FemaleScienceProfessor recently posted asking about the differences between Web of Science (now grandiosely called Web of Knowledge) and Google Scholar, the two main competitors for finding scientific citations. (PUBMED’s “related citations” can be useful for finding similar papers, but does not follow the citation chain forward, the way that Web of Science and Google Scholar do).
For me the differences in what the two sources choose to index and the care they take with the indexing makes a big difference, both in raw citations counts and in number of papers indexed.
According to my CV, I’ve published about 85 papers (42 in journals, 21 in refereed conferences, around 19 or 20 unrefereed tech reports, a book chapter, and a couple of patents).
Google Scholar has “about 205” entries when searching with my name. Most of these can be mapped to one of my actual papers, but some are vague enough citations that I can understand why Google did not try to merge them. Google Scholar did manage to find one conference paper that I’d forgotten about (it never made it to my CV, and I’m not even sure I have a copy any more). It can’t have been a very important paper, though, as no one ever cited it except me. Some of the low-count citations were simply bogus—students who were too lazy to look up one of my papers and so made up a plausible journal and page numbers (one that I checked was indeed to my work, but they got the wrong title and the wrong journal, with volume numbers that weren’t remotely plausible for the journal and year they claimed). A handful of the papers are for a different author with the same last name, and whose middle initial is my first initial. If I specifically remove his papers (using -author: in the search field), I get down to 191 “papers” cited. The h-index that Google Scholar computes is 31—that is, I have 31 papers that have been cited 31 or more times, but I don’t have 32 that have been cited 32 or more times. Four of these 31 are conference papers, the others are in conventional journals.
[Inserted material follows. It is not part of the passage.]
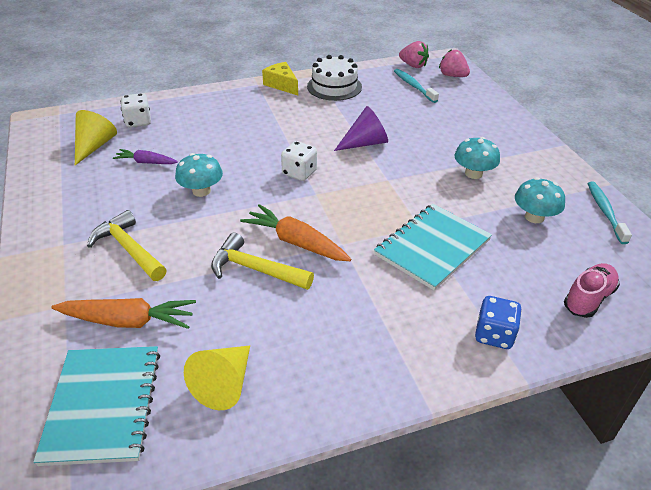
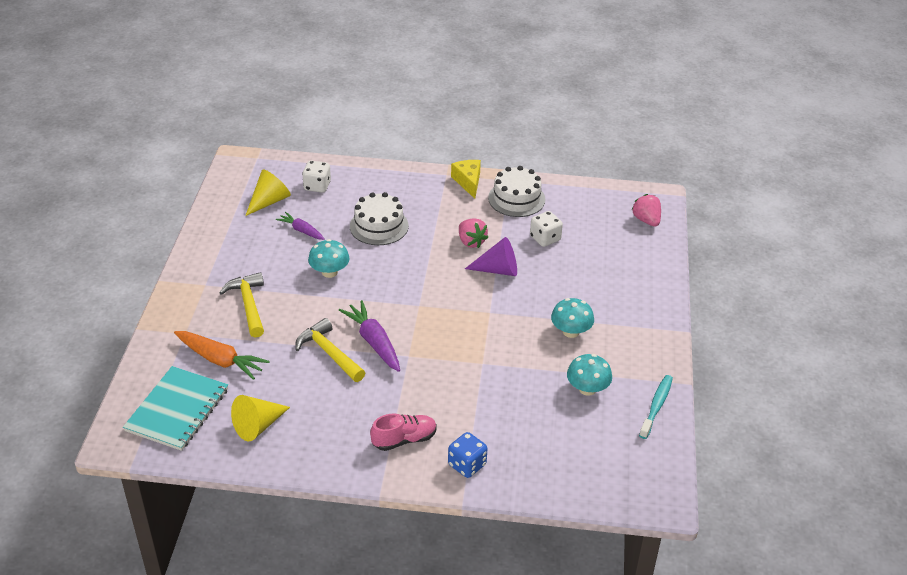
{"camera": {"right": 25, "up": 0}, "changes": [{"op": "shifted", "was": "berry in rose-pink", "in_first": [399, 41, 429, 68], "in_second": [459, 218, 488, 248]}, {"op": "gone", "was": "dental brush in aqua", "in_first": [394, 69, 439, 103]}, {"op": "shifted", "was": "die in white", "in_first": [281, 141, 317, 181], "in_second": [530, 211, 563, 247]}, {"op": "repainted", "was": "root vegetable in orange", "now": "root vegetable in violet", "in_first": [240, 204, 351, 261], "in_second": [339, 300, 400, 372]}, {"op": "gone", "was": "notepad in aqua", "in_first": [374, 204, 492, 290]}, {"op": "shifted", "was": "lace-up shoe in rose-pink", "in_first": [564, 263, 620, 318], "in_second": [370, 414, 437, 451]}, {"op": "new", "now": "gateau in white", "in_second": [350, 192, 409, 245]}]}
Web of Science has only 41 papers for me (none of which are bogus) and includes 4 for which they have found no citations. Google scholar has all 4, and even found citations for one of them. The number of citations is much smaller (my most cited paper has only 596 citations in Web of Science, but 859 in Google Scholar. Web of Science computes my h-index as only 21, mainly due to the lower citation counts it sees (though not indexing the 4 highly cited conference papers doesn’t help). The “distinct author” set for my name has only 26 papers for me. They claim that I can fix this through ResearcherID, but I’ve had 55 papers there for months, and they haven’t fixed it yet.
Interestingly, one my best known pieces of work is cited only 251 times according to Google Scholar (plus another 17 references to the associated patent), and 64 times according to Web of Science, but gets about 168,000 hits with Google. Obviously, I’ve not checked all those hits to see what fraction are bogus, but I suspect that well over half of them are real references to the algorithm in the paper. It is in a field that is not much given to academic citation.
Since I am now in bioinformatics, a lot of my stuff should be indexed in PubMed, but they only found 19 papers for me using my full name, and 34 using my last name and first initial, all of which were indeed mine. One conference paper that was not published in a journal was included, but only the bioinformatics papers appear.
Citeseer (which used to be the darling of computer scientists, because it included computer science conferences) does a much poorer job of finding my papers. Even trying 4 different variants of my name, it gets “350 citations” and the most cited paper has only 31 citations.
Bottom-line: Web of Science has the cleanest database, but is missing big chunks of scientific literature. Google Scholar is the most complete, but has not merged slightly erroneous citations, and is cluttered with bogus information.